The Corner

Further Thoughts on Biden and Abortion

On Saturday I described Biden as an ex-pro-lifer, noting that he used to support a constitutional amendment reversing Roe and granting states authority over abortion policy. NRO’s editors also called him a flip-flopper. The factual statements are correct. There is no doubt that Biden has flip-flopped. Years after supporting an amendment that would allow states to protect the unborn, he supported a law to stop them from being able to do it. He moved left on the issue.

Anyone who supported a Roe-reversing amendment today would be widely described as “pro-life.” But after receiving correspondence from one of my valued readers, I’m persuaded that Biden’s support for the amendment did not make the label fit. He never said, as far as I know, that states should protect the unborn. (I’ll let you know if I hear otherwise.)

For pro-lifers, there is one tiny hopeful sign in the Biden pick. For a long time now, the top ranks of the Democratic party have embraced an orthodoxy on abortion policy that includes support for taxpayer funding of it and for keeping partial-birth abortion legal. The Democratic platform supports taxpayer funding. The three top contenders in this year’s Democratic presidential primaries—Barack Obama, Hillary Clinton, and John Edwards—support both taxpayer funding and partial-birth abortion.

Since partial-birth abortion became a political issue during Bill Clinton’s first term in office, every Democratic presidential and vice-presidential nominee has supported keeping it legal (or making it illegal in name with loopholes to keep it legal in practice). When Gore considered running with Evan Bayh in 2000, feminist leaders told reporters that he was unacceptable because he had voted against partial-birth abortion.

This time the feminists said very little as Obama considered Bayh and Biden. For the first time in many years, the Democrats have a candidate for national office who opposes taxpayer funding of abortion.
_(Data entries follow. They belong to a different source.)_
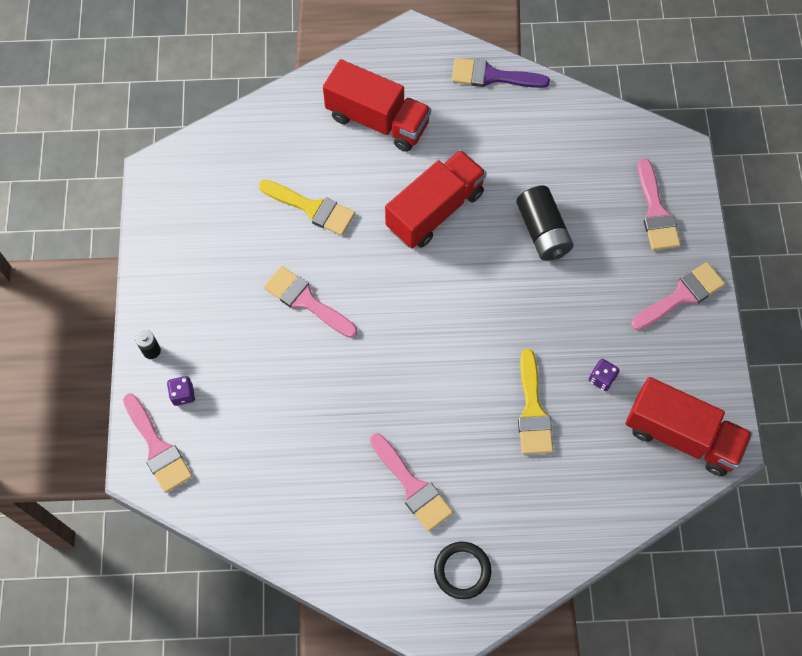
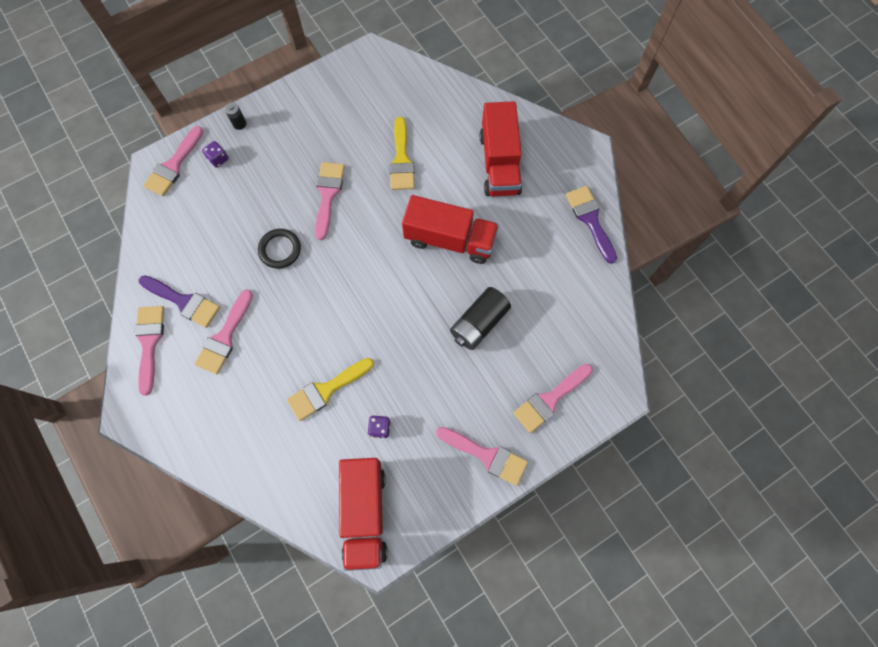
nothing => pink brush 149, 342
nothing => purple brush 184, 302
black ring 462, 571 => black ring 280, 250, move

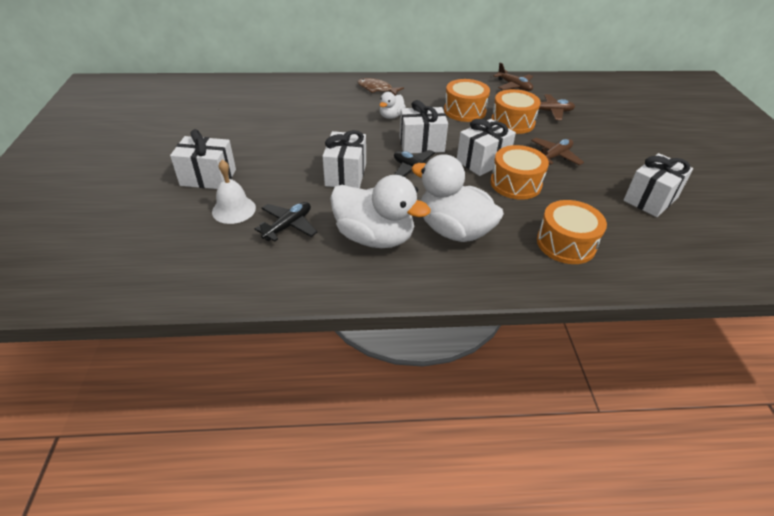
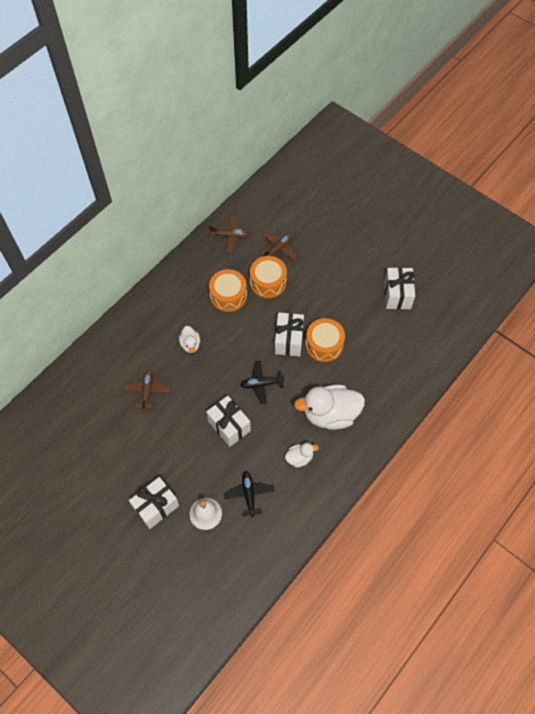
brown fish 377, 89 => nothing
white gift 421, 144 => nothing
orange drum 566, 243 => nothing
brown plane 554, 156 => brown plane 147, 391, move
white duck 374, 237 => white duck 299, 458, x0.49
For the first time since partial-birth abortion became an issue, they have a candidate who opposes it, too. It is a less important development, I think, than the fact that their presidential nominee believes that some forms of infanticide should be legal. But it strikes me nonetheless as progress, however painfully limited.

And it means that if McCain picks Joe Lieberman as his running mate, the Republican vice-presidential nominee will be to the left of the Democratic one on abortion policy.